Елизавета Розовская работала в аппарате ВЦИКа, затем по требованию Я.М. Свердлова перешла в Управление делами Совнаркома. И было тогда красной красавице 18 лет.
Вот и фото. Редкое. Ленин с группой сотрудников Управления делами Совнаркома. Лиза в первом нижнем ряду. Рядом — А.С. Аллилуева, сестра Нади, жены Сталина, далее В.Д. Бонч-Бруевич, ну, и вождь собственной персоной, его секретарша Л.А.Фотиева и другие...
В 1920-м году Лиза с Фрицем вылетела в Швейцарию. Со спецпоручением. Секретным.

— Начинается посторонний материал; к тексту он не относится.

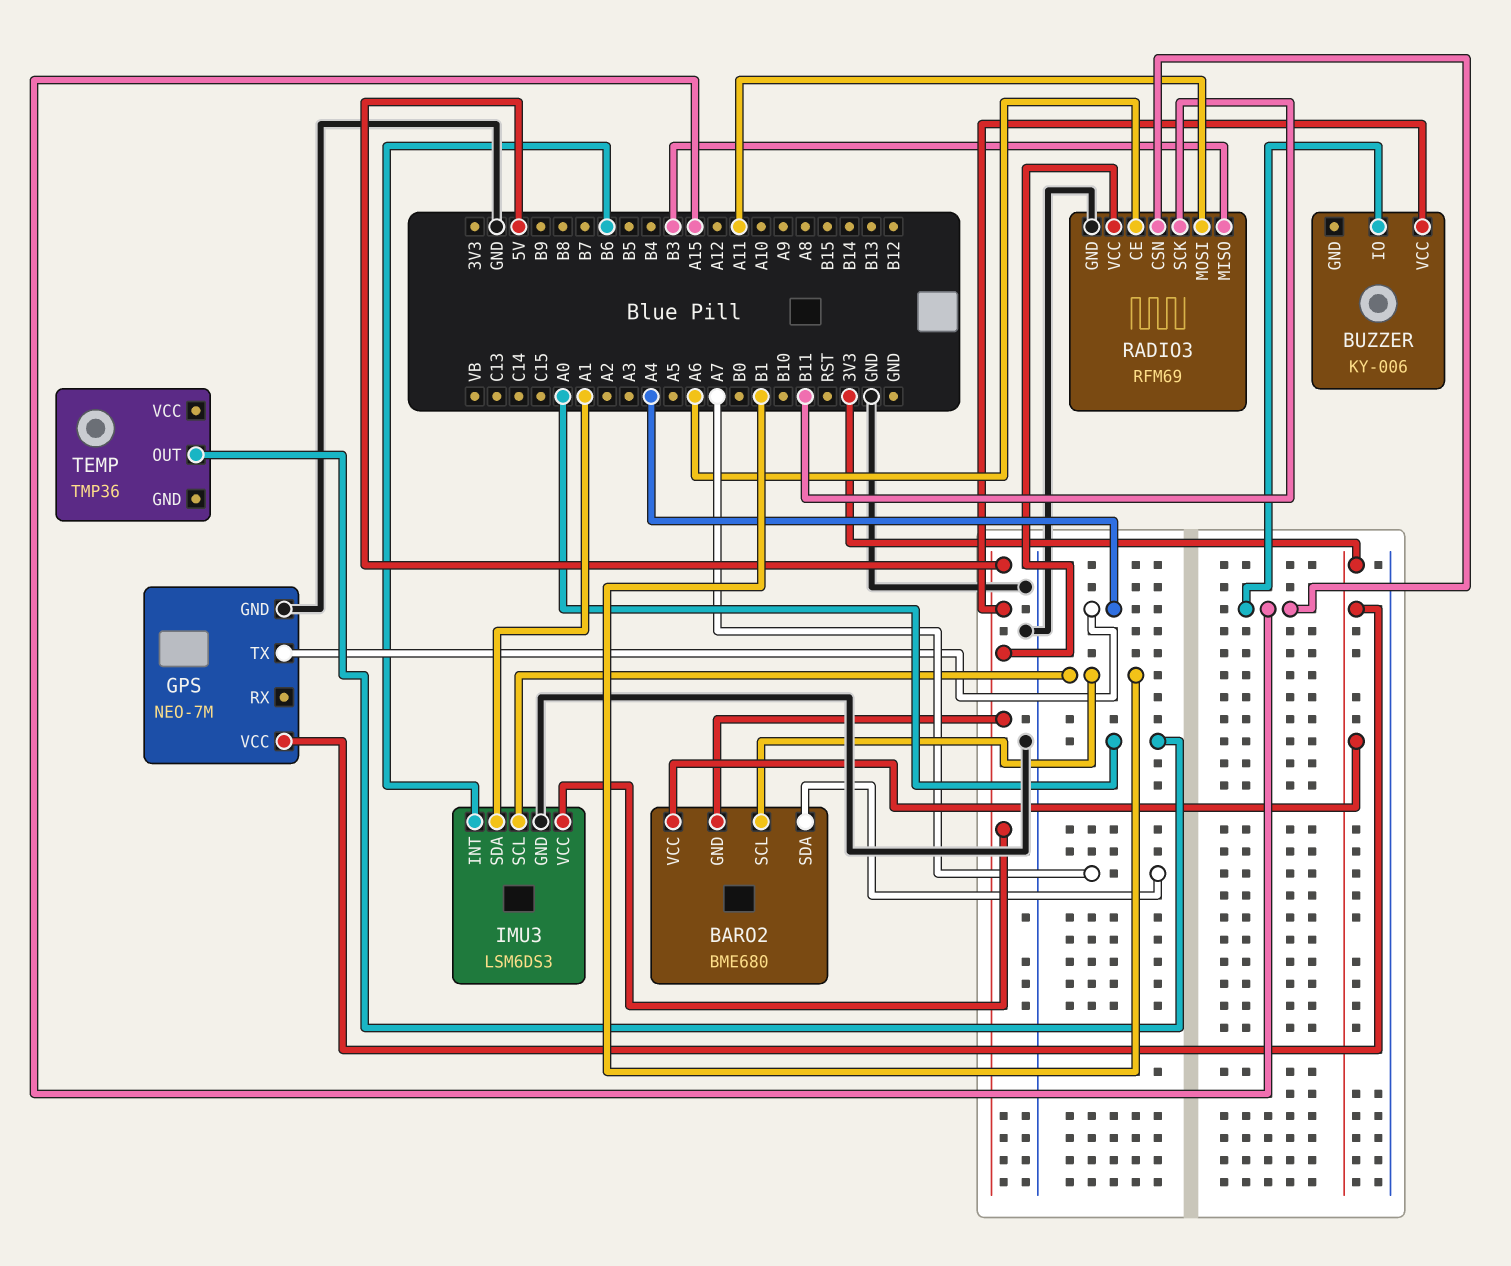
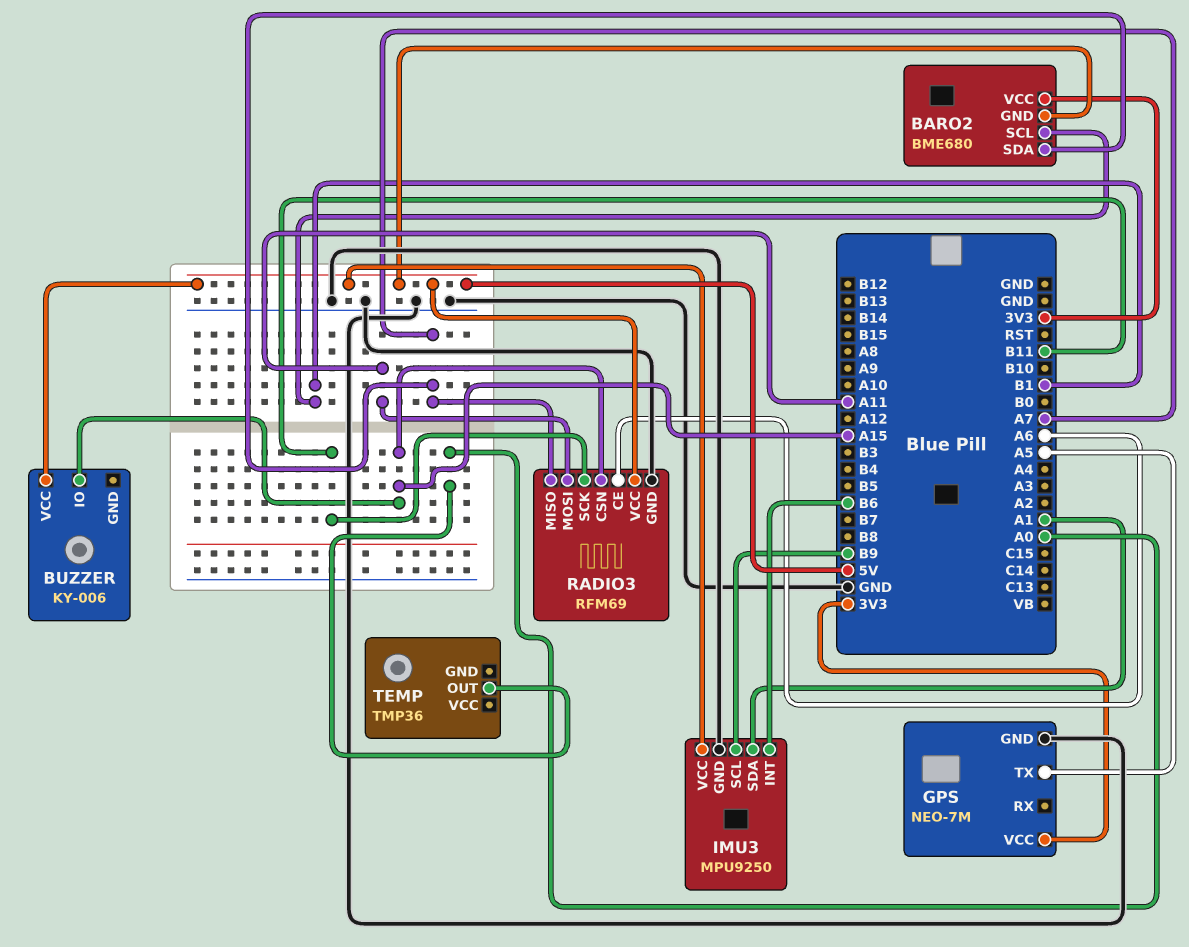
GPS pin TX: A4 -> A5
IMU3: LSM6DS3 -> MPU9250
IMU3 pin SCL: B1 -> B9
RADIO3 pin MISO: B3 -> A7

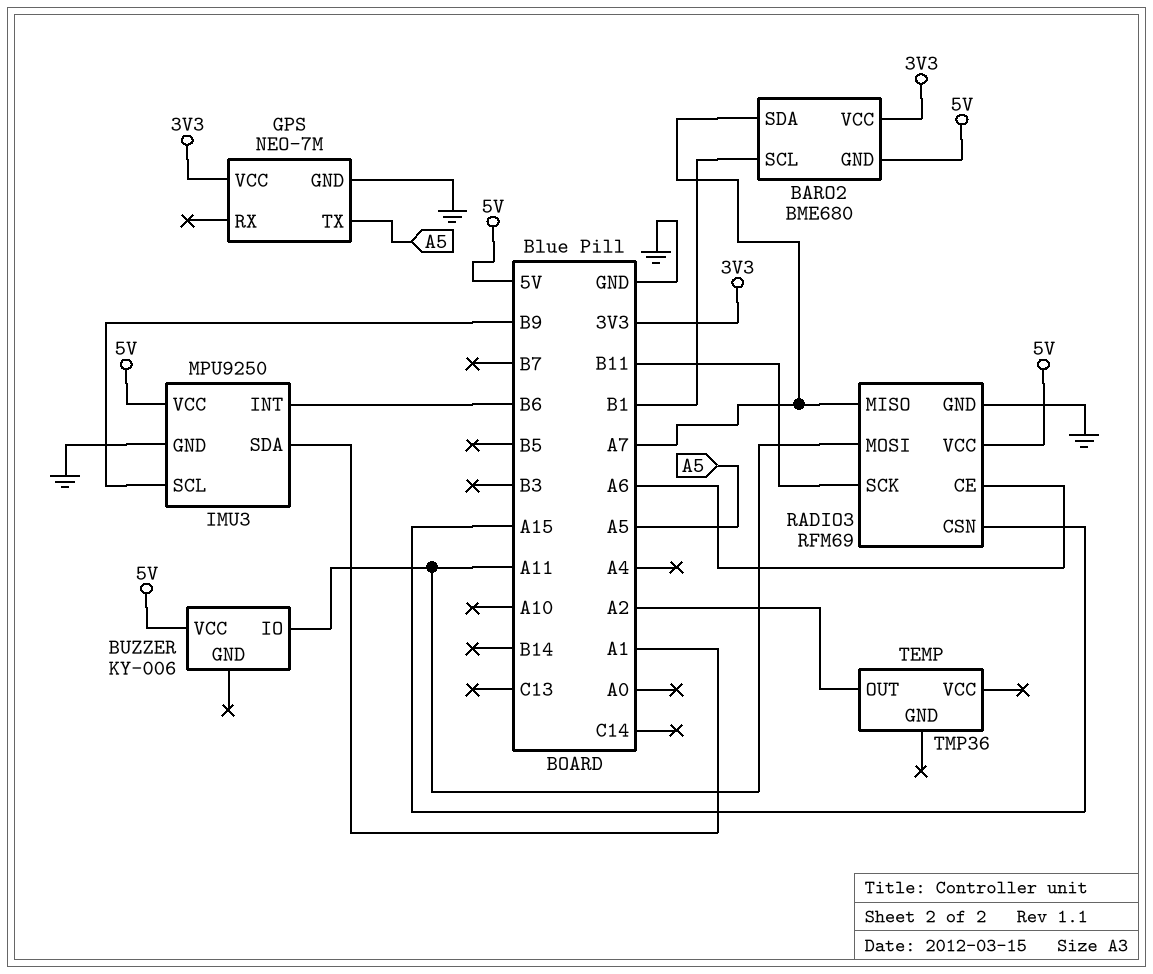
BUZZER pin IO: A15 -> A11
TEMP pin OUT: A0 -> A2

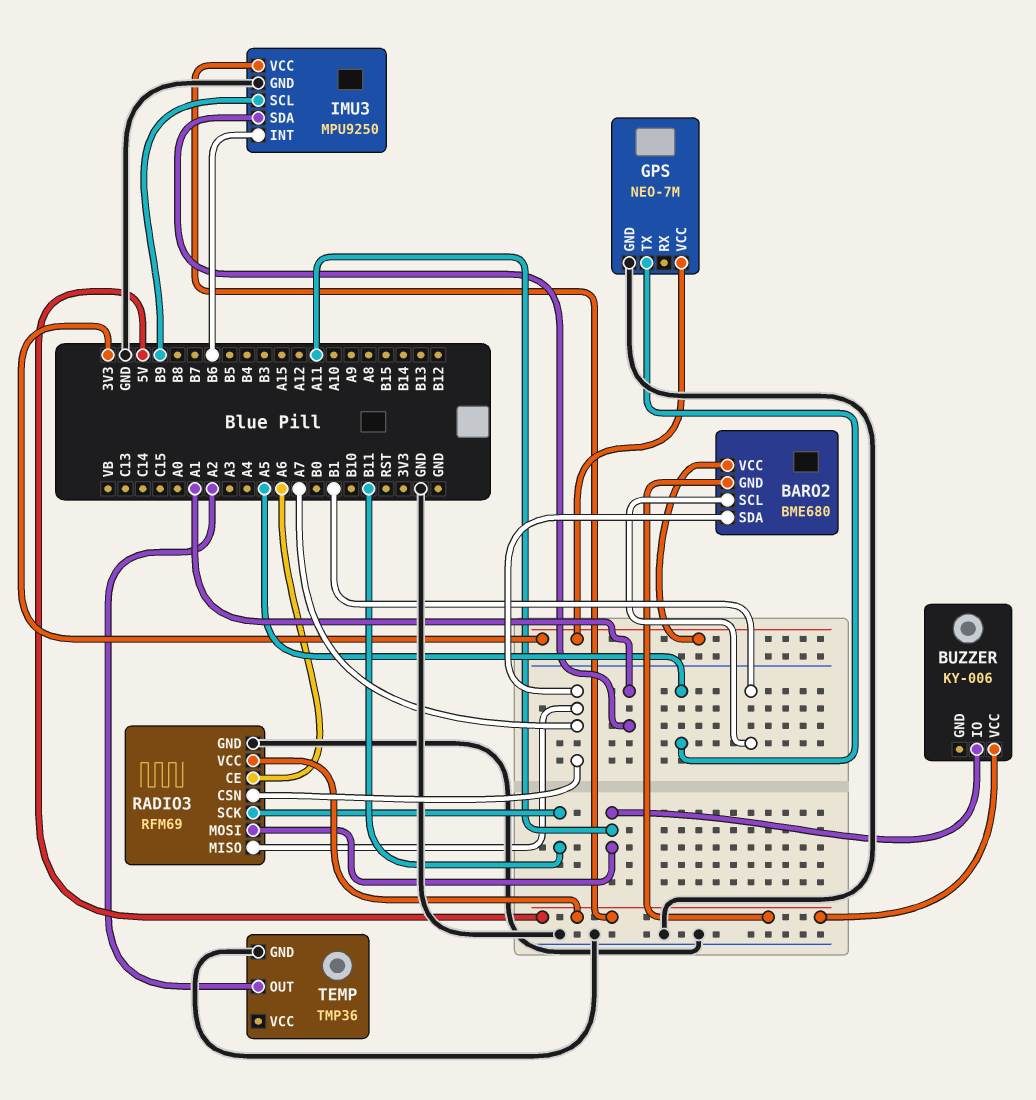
RADIO3 pin CSN: A15 -> A7
TEMP pin GND: none -> GND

Из Гохрана (Государственного хранилища ценностей) моей «тете» было выдано дорогостоящее бриллиантное чудо, реализовав которое, а проще сказать, забодав за большие деньги, Лиза и Фриц получали немалую финансовую помощь по линии Коминтерна для активизации сонных революционных сил в Швейцарии.
Однако по дороге случились приключения. Самолет летел в Женеву через Берлин и на территории папской Польши, с которой в 20-м году воевала Советская Россия, был обстрелян. Пришлось вынужденно приземлиться и попасть в плен. Полгода в польской тюрьме сплотили сладкую парочку и еще более укрепили их в убеждении, что мировой пожар просто необходим.
Драгоценности удалось сохранить, и секретное поручение Ленина было выполнено. Швейцарская компартия получила свое, а Лиза, видимо, на часть от этих бешеных денег гуляла по Швейцарии еще три года.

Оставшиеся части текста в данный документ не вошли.